Patients’ biochemical and immunological parameters presented as longitudinal data (0–414 day from hospitalization) (left panels), and as comparison among data at hospital admission (Adm.), hospital discharge (Dis.), and follow-up (FU) (right panels). (A,B): C-reactive protein; (C,D): lymphocyte counts calculated as normalized ratios; (E,F): neutrophil absolute counts; (G,H): monocyte absolute counts. Bars of the scatter dot plots of panels (B,D,F,H) represent medians and interquartile range. Day-by-day analysis during hospitalization was performed by the Wilcoxon signed ranks test, while statistical analyses between groups of panels (B,D,F,H) were performed by the Mann–Whitney test.

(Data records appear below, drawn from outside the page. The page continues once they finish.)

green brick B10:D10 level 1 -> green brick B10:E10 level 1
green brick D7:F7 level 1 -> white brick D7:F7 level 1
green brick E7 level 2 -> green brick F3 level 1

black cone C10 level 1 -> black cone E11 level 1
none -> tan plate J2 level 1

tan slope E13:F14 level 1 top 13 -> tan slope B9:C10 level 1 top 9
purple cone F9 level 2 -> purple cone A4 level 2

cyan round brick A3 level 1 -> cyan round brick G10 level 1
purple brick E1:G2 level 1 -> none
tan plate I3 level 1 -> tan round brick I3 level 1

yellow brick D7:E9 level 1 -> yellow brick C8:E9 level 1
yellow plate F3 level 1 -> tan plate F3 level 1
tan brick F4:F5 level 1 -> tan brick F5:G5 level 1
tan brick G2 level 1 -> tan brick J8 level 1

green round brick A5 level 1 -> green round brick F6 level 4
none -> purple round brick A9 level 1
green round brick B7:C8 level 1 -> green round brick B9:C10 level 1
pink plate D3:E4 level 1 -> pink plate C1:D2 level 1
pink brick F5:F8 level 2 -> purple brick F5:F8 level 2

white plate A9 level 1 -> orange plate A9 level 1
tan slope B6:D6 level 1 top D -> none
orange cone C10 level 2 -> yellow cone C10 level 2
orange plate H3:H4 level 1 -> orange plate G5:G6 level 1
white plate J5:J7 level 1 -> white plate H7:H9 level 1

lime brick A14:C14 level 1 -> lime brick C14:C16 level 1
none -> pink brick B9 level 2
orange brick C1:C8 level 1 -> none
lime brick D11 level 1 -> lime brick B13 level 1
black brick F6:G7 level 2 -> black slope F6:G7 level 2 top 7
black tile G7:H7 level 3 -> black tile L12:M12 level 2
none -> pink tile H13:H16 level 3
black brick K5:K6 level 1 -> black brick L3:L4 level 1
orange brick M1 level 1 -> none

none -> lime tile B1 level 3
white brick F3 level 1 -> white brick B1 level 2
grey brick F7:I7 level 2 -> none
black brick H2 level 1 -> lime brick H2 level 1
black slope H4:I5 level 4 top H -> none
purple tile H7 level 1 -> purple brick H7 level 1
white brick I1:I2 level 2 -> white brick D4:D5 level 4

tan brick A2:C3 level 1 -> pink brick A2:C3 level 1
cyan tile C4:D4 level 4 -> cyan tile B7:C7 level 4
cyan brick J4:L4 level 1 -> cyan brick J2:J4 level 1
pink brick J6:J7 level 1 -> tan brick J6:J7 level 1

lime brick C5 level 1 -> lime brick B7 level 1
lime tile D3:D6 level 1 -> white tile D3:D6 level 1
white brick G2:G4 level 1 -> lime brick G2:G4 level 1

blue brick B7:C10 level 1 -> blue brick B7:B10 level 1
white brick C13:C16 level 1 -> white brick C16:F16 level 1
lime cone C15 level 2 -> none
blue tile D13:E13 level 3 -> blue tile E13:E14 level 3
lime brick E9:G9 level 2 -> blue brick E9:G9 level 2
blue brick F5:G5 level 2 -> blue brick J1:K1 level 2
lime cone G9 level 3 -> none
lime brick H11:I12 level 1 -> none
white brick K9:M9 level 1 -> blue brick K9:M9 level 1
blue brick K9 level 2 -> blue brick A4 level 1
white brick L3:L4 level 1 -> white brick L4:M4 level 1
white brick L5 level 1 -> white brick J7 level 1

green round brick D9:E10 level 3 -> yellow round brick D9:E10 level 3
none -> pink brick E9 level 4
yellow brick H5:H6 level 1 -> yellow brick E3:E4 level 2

Horizontal segments indicate when p values were below 0.05.

Figure 2

Comparison of patients’ immunological parameters at four different time points according to days after hospital admission (0–5 and 6–16 days during hospitalization; 20–60 and >60 days at short- and long-term follow-up, respectively). (A): percentage of CD4- monocytes; (B) myeloid dendritic cells absolute counts; (C) plasmacytoid dendritic cells absolute counts; (D) basophils absolute counts. Bars of the scatter dot plots represent medians and interquartile range. Statistical analyses between groups were performed by the Mann–Whitney test. Horizontal bars indicate where p values were below 0.05.

Figure 3

Comparison of patients’ lymphocyte subsets values, calculated as normalized ratios, at four different time points according to days after hospital admission (0–5 and 6–16 days during hospitalization; 20–60 and >60 days at short and long-term follow-up, respectively). (A): Total T lymphocyte counts; (B) CD4+ T lymphocyte counts; (C) CD8+ T lymphocyte counts; (D) GammaDelta+ T lymphocyte counts; (E) NK cell counts; (F,G) percentage of activated CD4+ and CD8+ cells; (H) Recent Thymic Emigrants (RTE) counts; (I–K) percentage of CD8+ cell subsets: naïve, effector, and terminally differentiated cells. Bars of the scatter dot plots represent medians and interquartile range. Statistical analyses between data for different time points were performed by the Mann–Whitney test. Horizontal bars among two groups indicate when p values were below 0.05. Pearson’s chi square test was performed to determine if data for each time point was significantly (p < 0.05) lower (down arrows) or higher (up arrows) from the normalized median (=1).

Figure 4

Comparison of patients’ B lymphocyte subset values, calculated as normalized ratios, at four different time points according to days after hospital admission (0–5 and 6–16 days during hospitalization; 20–60 and >60 days at short- and long-term follow-up, respectively). (A): Total B lymphocyte counts. Percentages of different B cell subsets: (B) recent bone marrow emigrants (RBE); (C) naïve; (D) switched memory; (E) IgM+ unswitched memory; (F) CD21low cells; (G) terminally differentiated. Bars of the scatter dot plots represent medians and interquartile range. Statistical analyses between data for different time points were performed by the Mann-Whitney test. Horizontal bars among two groups indicate when p values were below 0.05. Pearson’s chi square test was performed to determine if data for each time point was significantly (p < 0.05) lower (down arrows) or higher (up arrows) from the normalized median (=1).

Figure 5

Representative panel of longitudinal changes in immunological subsets in two MIS-C patients analyzed in three different phases of the disease. (A) CD4 expression on monocytes both measured as percentage of CD4- cells and MFI ratio (Mr) between T helper cells (gray histogram) and monocytes (white histogram); (B) pDC (pink) and mDC (blue) evaluation, according to BDCA2 and CD1c expression among CD45+CD4+CD14- gated cells; (C) evaluation of CD8+ T-cell maturation stages: naïve (blue), central memory (orange), effector memory (green), terminally differentiated (yellow); (D) evaluation of B cell subsets: RBE (orange), naïve (gray), switched memory (blue), unswitched memory (green), CD21low (red), terminally differentiated (pink). Arrows indicate when a subset significantly increased or decreased compared to the previous determination.